Hiring talent has always challenged even the best trained human resource professionals and recruiters. Their job performances are evaluated by their
decisions regarding who will be most compatible with their teams, departments and companies. High turnover and underperformance reflect bad hiring
judgment, and because of the time and expense involved in repeated replacement of professionals, turnover has been identified as the greatest waste
of company dollars. In a fragile economic recovery, few companies can afford to often be wrong.
Earlier generations had a far easier time with employee hiring and retention. John Jr. joined John Sr’s employer along with assorted cousins, and they remained on the job until they retired. Human resources had to merely consult football coaches, clergymen and neighbors for life-long references on both character and work values. And employee performance? With the tendency to remain local, reputation was a priority; how one was perceived really mattered. Where we came from and how we to others often enabled or prevented opportunity. Many of us don’t remember such career predictability but I have to believe these were less complicated times in staffing an organization.
While today’s markets offers more potential and innovation to the business community, successful hiring is far more complicated. With the advent of
competitive globalization and talent from all corners of the world, human capital has been greatly expanded, bringing previously unimagined challenges. Combine these with how the Great Recession turned careers upside down, and new issues are present that impact how hiring decision-makers perceive candidates.
If you’re a job seeker, it’s become far more difficult to see who you are, where you’ve been and if your hire would be a good idea. Here are the greatest
Too Many Jobs – For several decades the national average for job longevity was 2 to 5 years. Economics have changed this metric and though employer scrutiny tends to be more forgiving due to corporate turbulence that actually began with dotcom disasters in the 1990s, job seekers who roam too often tend to raise doubts about loyalty and commitment. Statistics reveal that Generation Y, born in the 1981 to 2000, remain with one employer approximately 18 months and employers worry. Candidates need to be prepared to explain what has created a history of movement because if their responses imply restlessness employers will avoid them. Employers need to remember that this is the era of contract assignments and other short term arrangements and candidates need to remember to distinguish the difference in their presentations.
Down the Ladder – Many candidates have experienced the descent of their assignments of responsibility and titles without ever changing companies! Employers have reorganized, been acquired and downsized, and the fact that the job seeker has been retained at all is a tribute! But a prospective employer will always wonder if that decrease in status was performance-based. By showcasing multiple achievements in the original position prior to reassignment, a candidate can build a good case for having delivered superior performance. Under no circumstance should they ever be defensive or negative about what has occurred.
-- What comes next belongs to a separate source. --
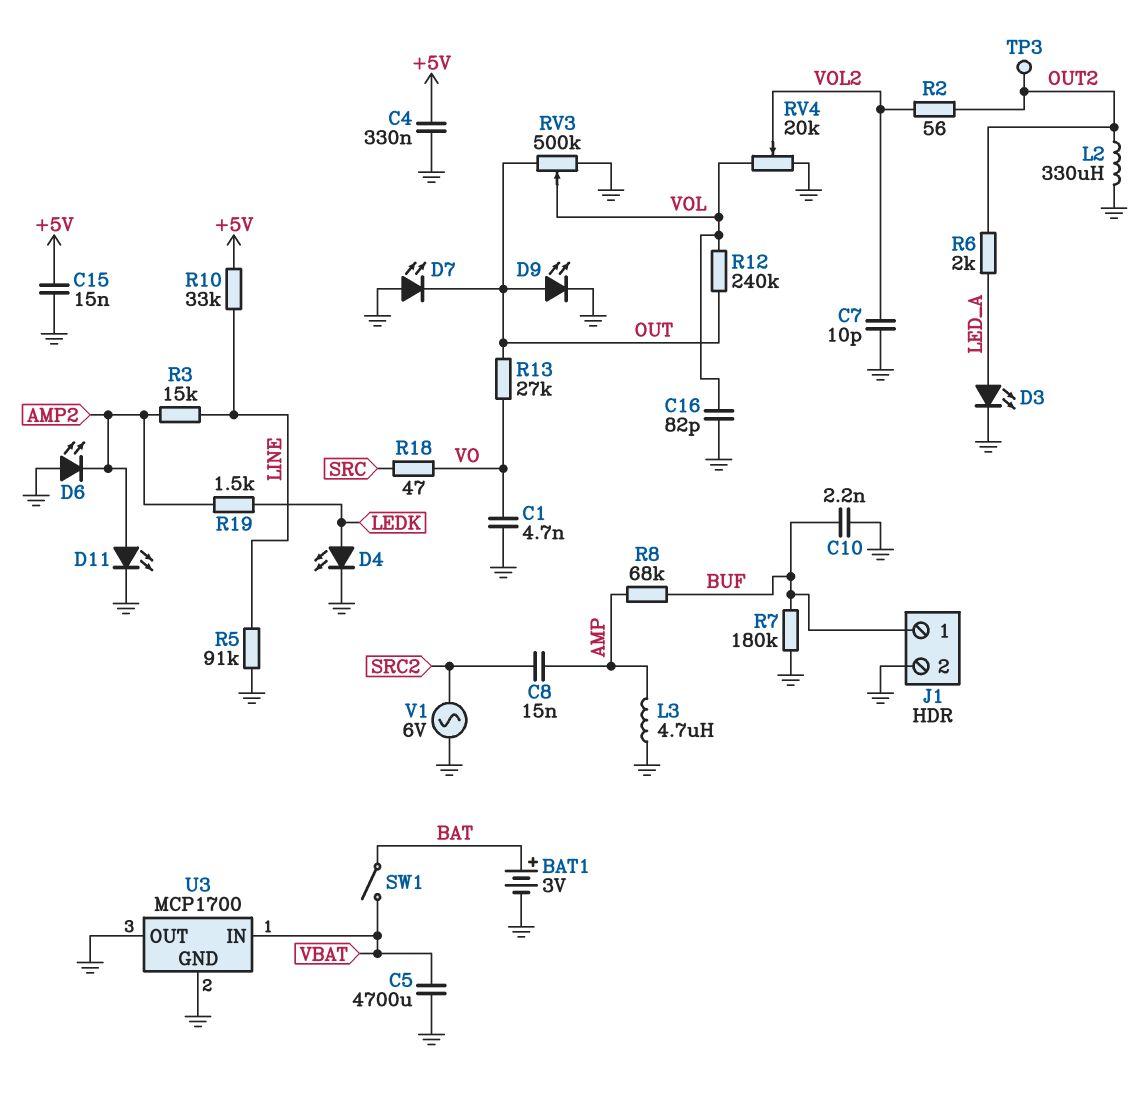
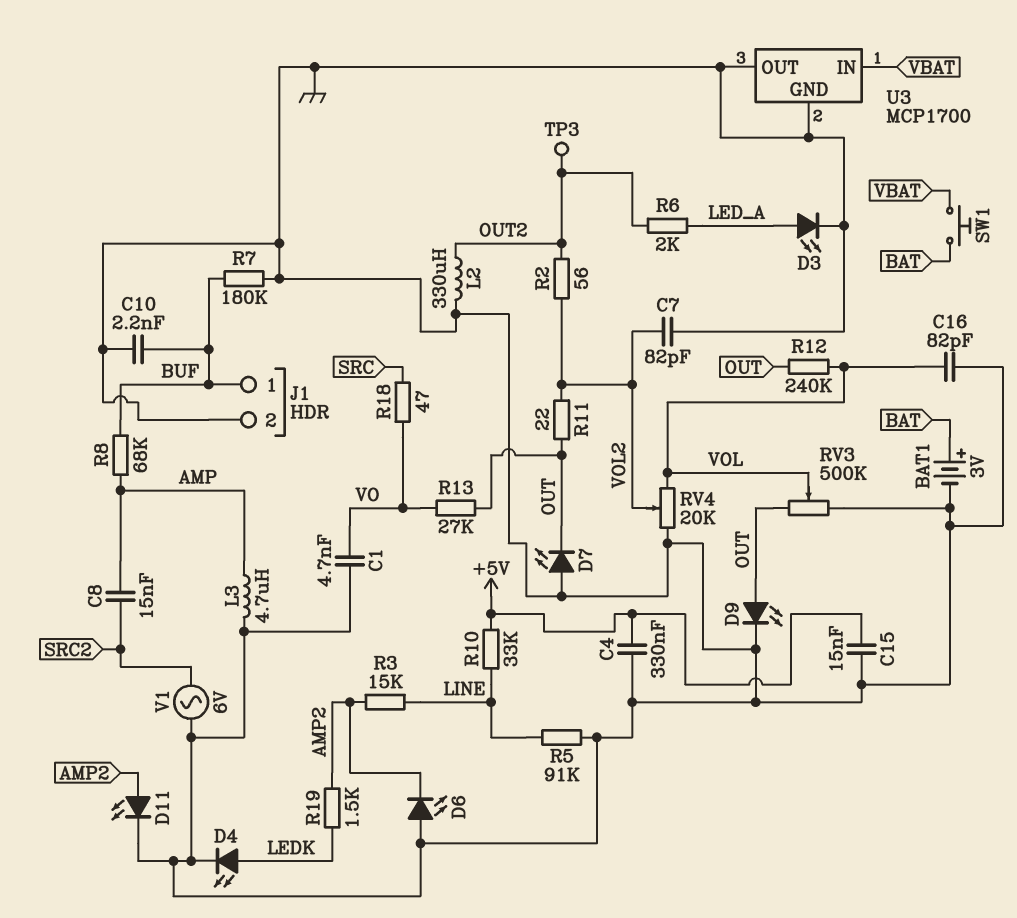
C5: 4700uF (GND, VBAT) -> none
C7: 10pF (GND, VOL2) -> 82pF (GND, VOL2)
R11: none -> 22 (OUT, VOL2)
SW1: switch (BAT, VBAT) -> button (BAT, VBAT)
Consulting – Listing consulting as one’s most recent employment has been so over-used to hide long term unemployment that a legitimate consulting practice may be unfairly judged. Based on the résumé and LinkedIn profile, building credibility for a successful practice should not be difficult. Whenever possible, mention clients by name and explain projects individually stating the challenge, action and results of your expertise. The more specific you can be, the more credible will be the perception of this employment.
Overqualified – If a candidate is willing to travel too far back in his career and begin again he had better be prepared with a good explanation. Within reason this needn’t be a problem as long as there is premeditated justification. Employers worry about candidates who come from loftier positions for several reasons, the main concern being that the candidate will leave for better compensation once the job market improves. There is also the haunting question regarding why a candidate is willing to settle for less. Acceptable explanations can involve the desire to commit long-term to the company for the product or industry, such as the woman whose son wore an insulin pump. The manufacturer understood her passion for the company and her determination to enter where she could.
Reputation – Recently at a networking event a new contact realized we had worked with the same recruiter in the past. She then proceeded to discuss the
recruiter’s divorce and DUI. After ten minutes and two texts I was well- informed of the toxic nature of my new contact by others not present that evening. Her lack of diplomacy and tendency to gossip were well- known. She would never work at my company. On the other hand I recently learned of an individual who spent a portion of his holiday bonus settling layaway debt with KMart so that others could afford toys for children. He demanded anonymity but a colleague made me aware. With slightly compromised anonymity he tremendously impressed me and others. Today we call it a brand, but it’s always been known as reputation and can ultimately determine your future.